2. You'll win customers for life by doing good. Research has proven that people remember when you've done something extra, even if it's as simple as helping customers carry their purchases to their car. Catering to your clients' needs is a sure-fire way to win their loyalty. And remember: News like this travels at warp speed, and you'll see more clients because of it. It may be the one thing that sets you apart from competitors in a favorable way.
3. Courtesy greases your marketing wheels. Nothing can help your business run more smoothly than having a positive image and congenial relationships with your customers. When you make it easy for people to do business with you, when you go out of your way to treat your associates and clients with respect, and when you take time to make people feel important, you increase the impact of your marketing efforts. In ads, press releases and direct-mail pieces, you'll have legitimate praise from your customers to share.
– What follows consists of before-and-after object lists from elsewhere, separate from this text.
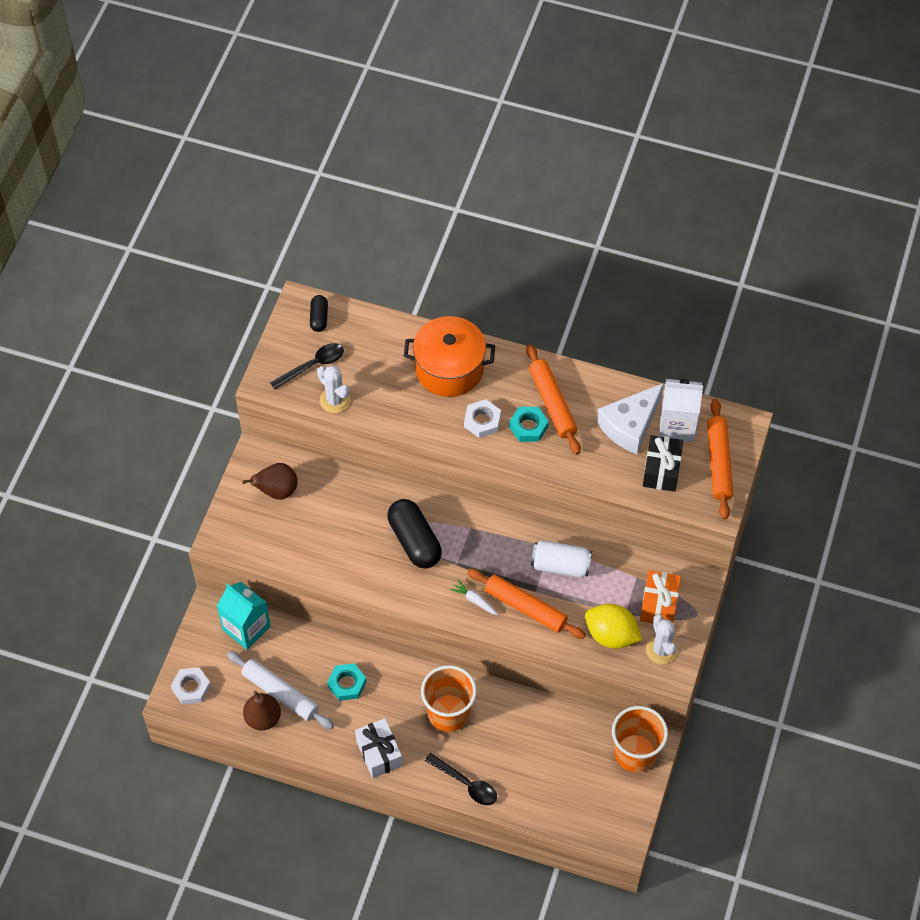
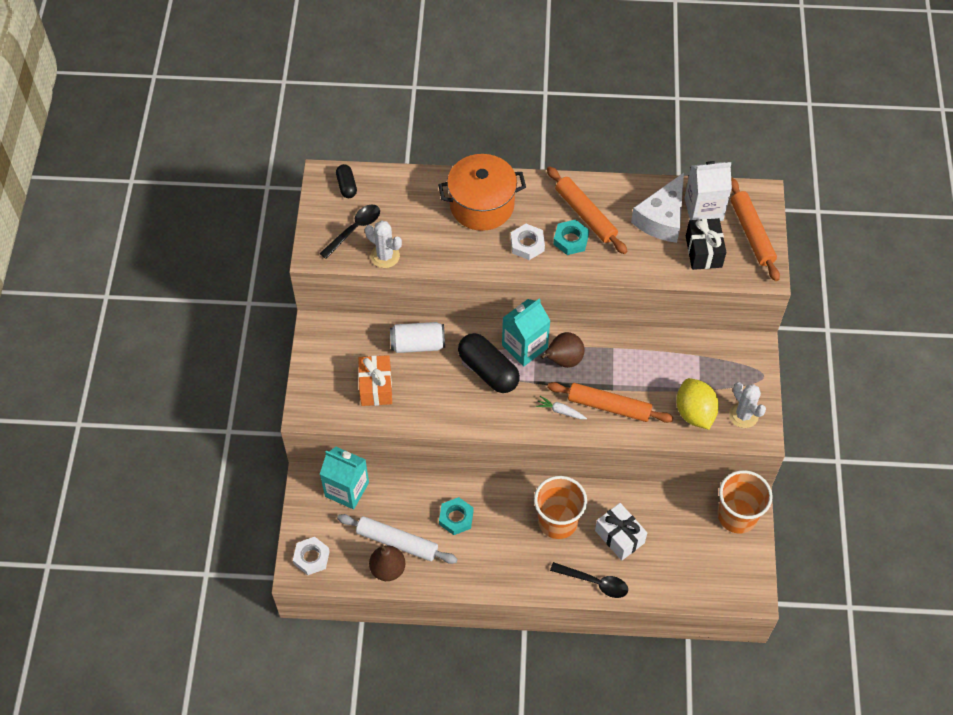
camera: 15 degrees left, 0 degrees up
(277, 491) = (346, 355): brown pear -> brown pear (563, 360)
(379, 753) = (506, 574): white gift -> white gift (619, 536)
(459, 525) = (524, 346): none -> turquoise carton
(560, 565) = (628, 361): white can -> white can (418, 344)
(611, 635) = (694, 413): yellow lemon -> yellow lemon turned 60 degrees clockwise
(659, 604) = (727, 375): orange gift -> orange gift (376, 387)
4. Courtesy is the glue that holds your business relationships together. People are aware of your company's "personality." If you market yourself as "Your Friendly Corner Bakery," you'd better be certain that everyone who represents your company projects a friendly attitude toward your customers. When people feel good about your business's personality, it's easier for them to trust you and your marketing message.
The following are some simple courtesies that can create goodwill with your customers:
- Set business hours that accommodate a variety of working schedules.
- Make sure your merchandise is clearly marked and neatly displayed.
- Remember the names of your customers, ask how they're doing and give them individual attention.
- Offer a variety of payment options, such as credit cards, installments, checks, cash or personal accounts.
- Follow up with your customers after each sale to ensure that everything is satisfactory.
- Smile warmly and often, listen attentively, and regularly and sincerely say "thank you."
Your marketing efforts can be as hard-hitting and exact as a Sampras serve, but without the spirit of goodwill and courtesy to reinforce their message, they provide a hollow victory.